Integrating with child_process.exec

Generate a PDF/ePub from markdown files with pandoc and child_process.exec

The following script requires pandoc to be installed (see Installing pandoc).

We use util.promisify to turn exec from a callback-based to a Promise-based interface. See Async JavaScript: history, patterns and gotchas for more details on that.

const {promisify} = require('util');
const {exec} = require('child_process');
const execCmd = promisify(exec);

async function runPandoc(markdownPaths, outPath) {
  const options = `-s -V geometry:margin=.5in  -V documentclass=report -V author="Author Name" --toc`;
  const cmd = `pandoc ${options} -o ${outPath} ${markdownPaths.join(' ')}`;
  await execCmd(cmd);
}

I use this function to generate the Sequelize ES6 Cheatsheet PDF/ePub and the upcoming Advanced Jest Handbook PDF/ePub.
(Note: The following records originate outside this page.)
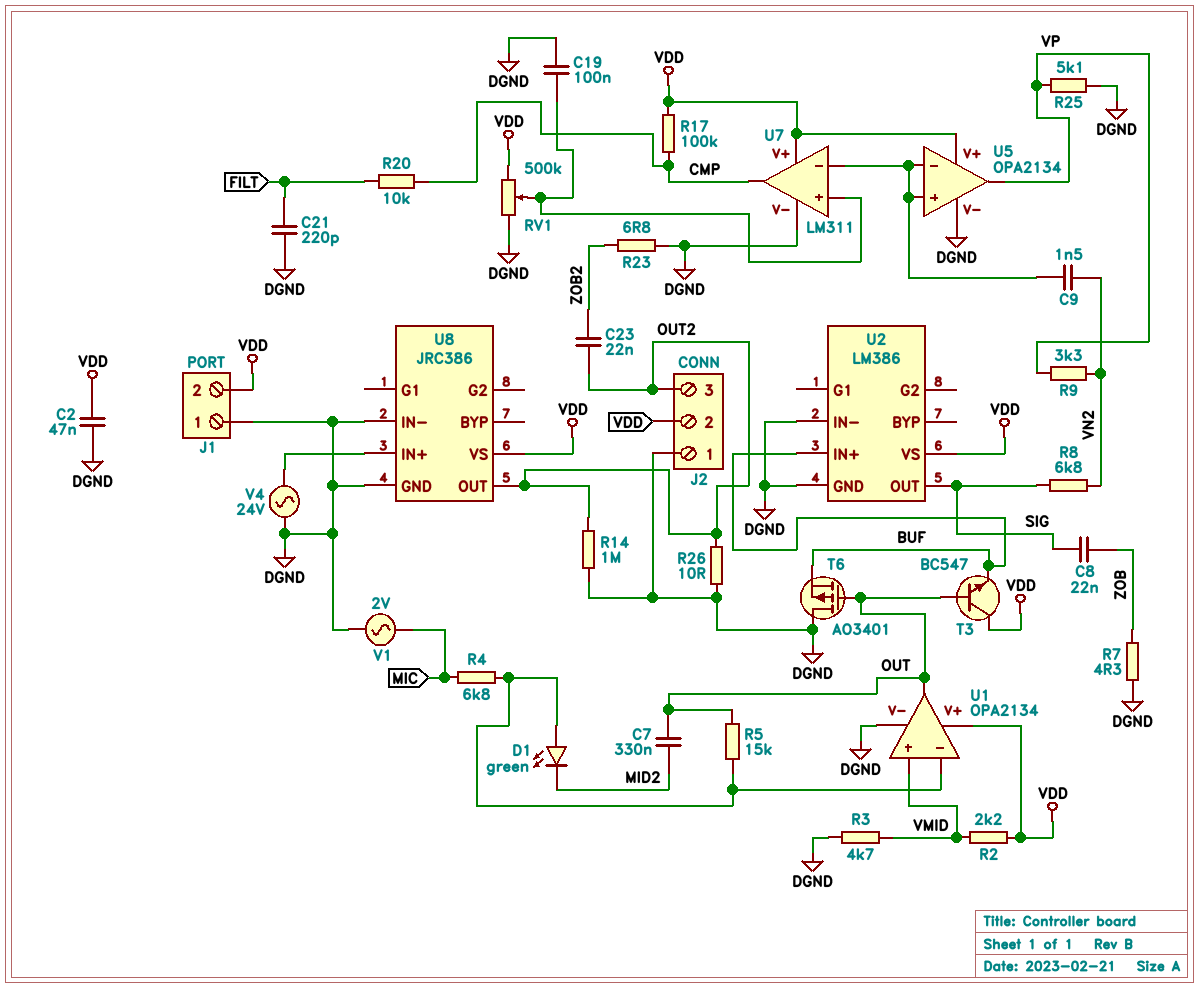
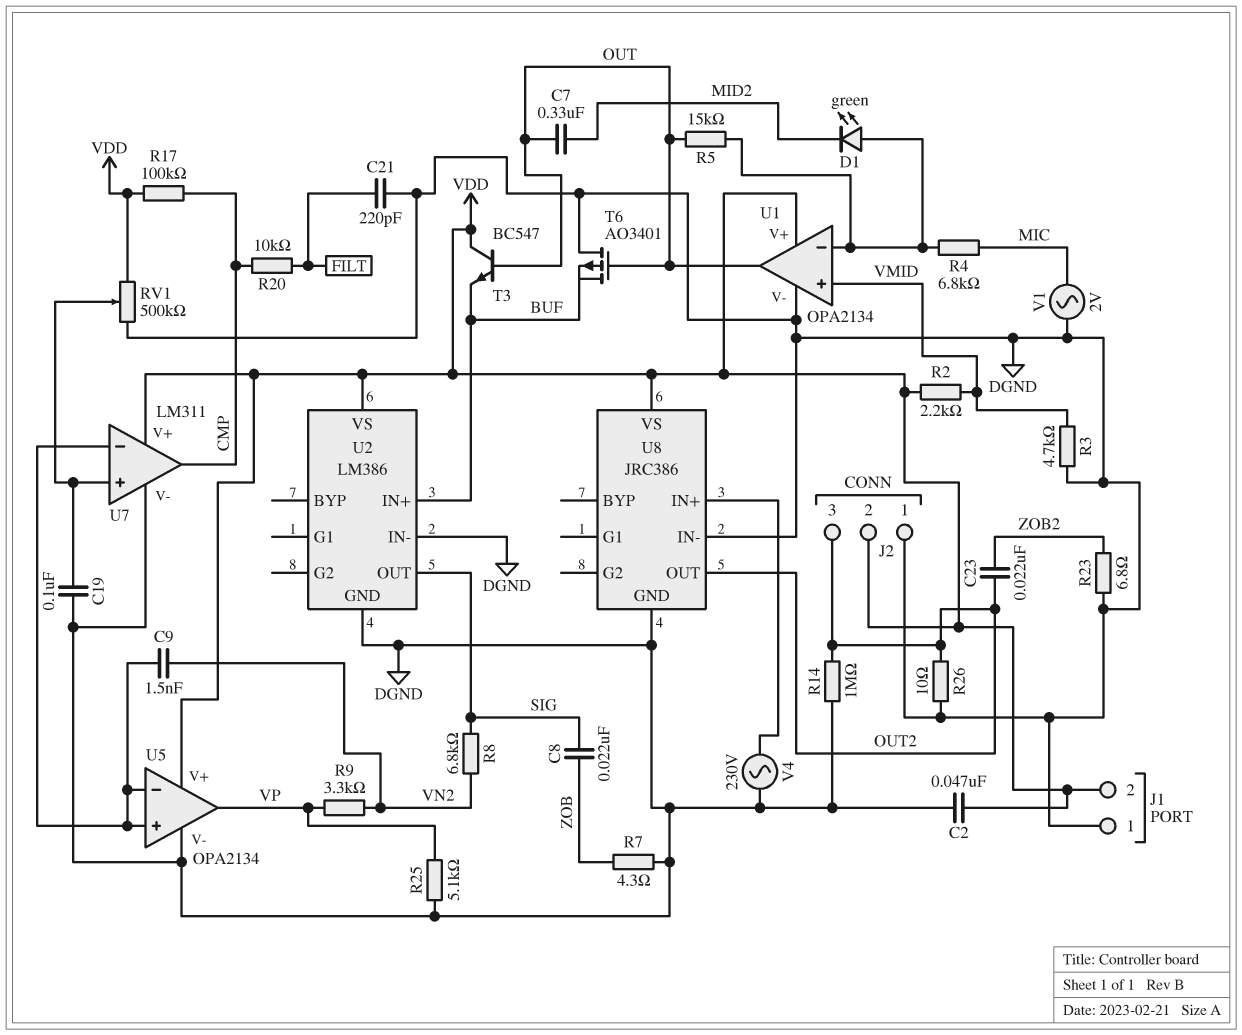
V4: AC 24V (DGND, U8/IN+) -> AC 230V (DGND, U8/IN+)

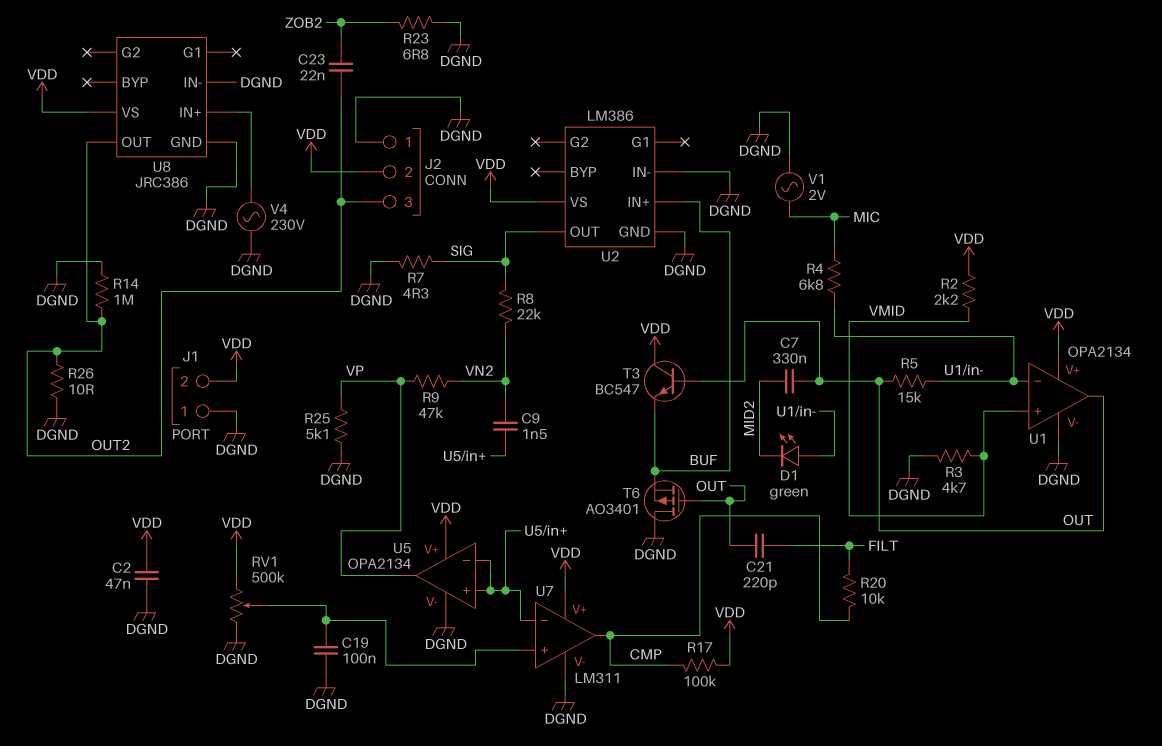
C8: 22nF (SIG, ZOB) -> none
C21: 220pF (DGND, FILT) -> 220pF (FILT, OUT)
R7: 4.3 (DGND, ZOB) -> 4.3 (DGND, SIG)
R8: 6.8k (SIG, VN2) -> 22k (SIG, VN2)
R9: 3.3k (VN2, VP) -> 47k (VN2, VP)

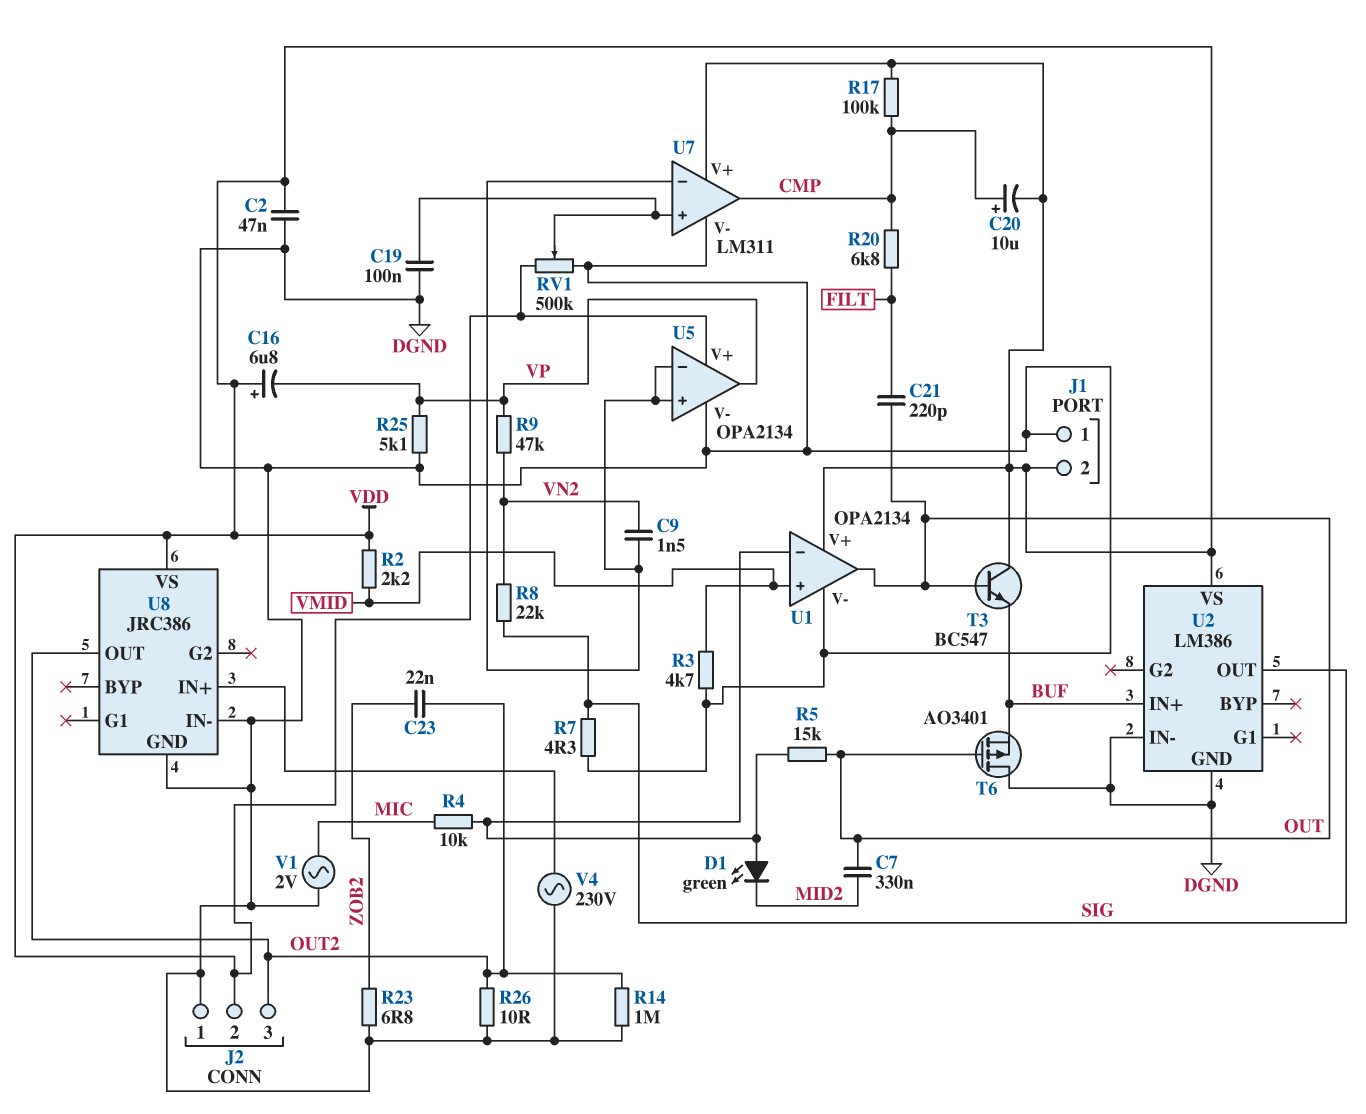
C16: none -> 6.8uF (plus VDD, minus VP)
C20: none -> 10uF (plus CMP, minus VDD)
R4: 6.8k (MIC, U1/in-) -> 10k (MIC, U1/in-)
R20: 10k (CMP, FILT) -> 6.8k (CMP, FILT)

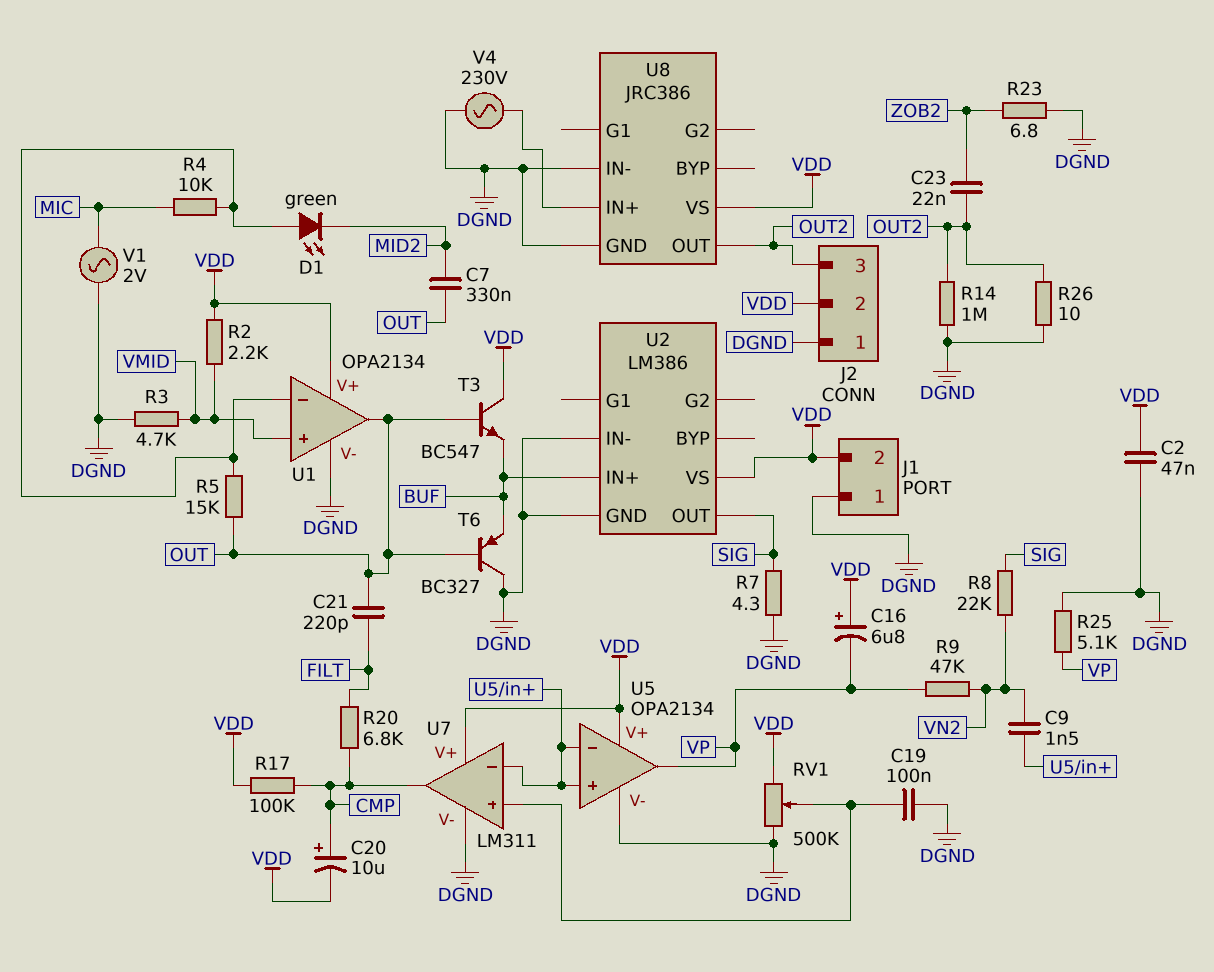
T6: PMOS AO3401 (G OUT, D DGND, S BUF) -> PNP BC327 (B OUT, C DGND, E BUF)

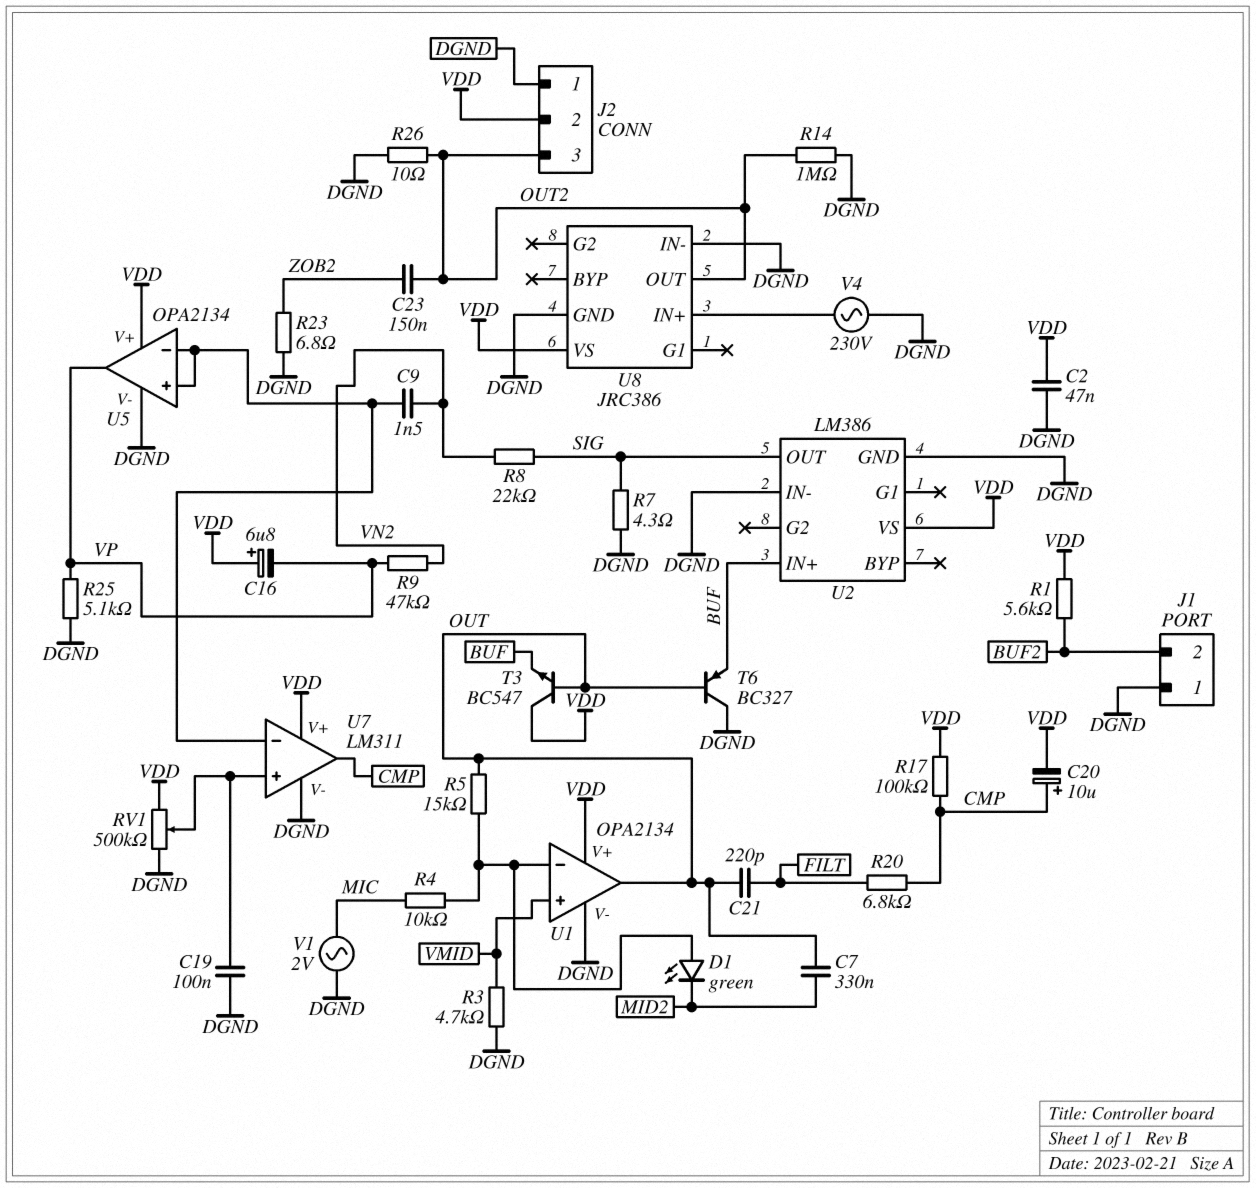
C23: 22nF (OUT2, ZOB2) -> 150nF (OUT2, ZOB2)
J1 pin 2: VDD -> BUF2
R1: none -> 5.6k (BUF2, VDD)
R2: 2.2k (VDD, VMID) -> none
runPandoc can then be used as follows, the beauty of Pandoc is that you can use it to generate multiple types of documents with the same code:

(async () => {
  await runPandoc(['part1.md', 'part2.md'], './hello.pdf'); // will collate markdown files and output a PDF.
  await runPandoc(['part1.md', 'part2.md'], './hello.epub'); // will collate markdown files and output an ePub file.
});

Integrating with child_process.spawn

Call a shell command and log it with child_process.spawn

Using spawn is overkill in this situation since echo is only going to return what’s passed to it.

The example is pretty self-explanatory and shows how to use child_process.spawn to “shell out” and read that data back.

spawn takes the executable to call as the first parameter and optionally an array of options/parameters for the executable as the second parameter.

const { spawn } = require('child_process');

function run() {
  const process = spawn('echo', ['foo']);
  process.stdout.on(
    'data',
    (data) => console.log(data.toString())
  );
}

(() => {
  try {
    run()
    // process.exit(0)
  } catch (e) {
    console.error(e.stack);
    process.exit(1);
  }
})();

Output:

$ node run.js

foo

Call Python for its version with child_process.spawn

We’ll move quite quickly to showcase how we would do something similar to the above with python. Note again how --version is passed inside of an array.

We also create a nice logger to differentiate between stdout and stderr and bind to them. Since spawn returns an instance which has stdout and stderr event emitters, we can bind our logOutput function to 'data' event using .on('data', () => { /* our callback function */ }).

Another interesting tidbit is that python --``version outputs the version to stderr. The inconsistencies around whether *NIX executables use exit codes, stderr and stdout on success/error are a quirk that we’ll have to bear in mind while integrating Python/Ruby/other with Node.js.

const { spawn } = require('child_process')

const logOutput = (name) => (data) => console.log(`[${name}] ${data.toString()}`)

function run() {
  const process = spawn('python', ['--version']);

  process.stdout.on(
    'data',
    logOutput('stdout')
  );

  process.stderr.on(
    'data',
    logOutput('stderr')
  );
}

(() => {
  try {
    run()
    // process.exit(0)
  } catch (e) {
    console.error(e.stack);
    process.exit(1);
  }
})();
$ node run.js

[stderr] Python 2.7.13

Call a Python script from Node with child_process.spawn

We’ll now run a fully-fledged Python script (although it could just as well be Ruby, PHP, shell etc.) from Node.js.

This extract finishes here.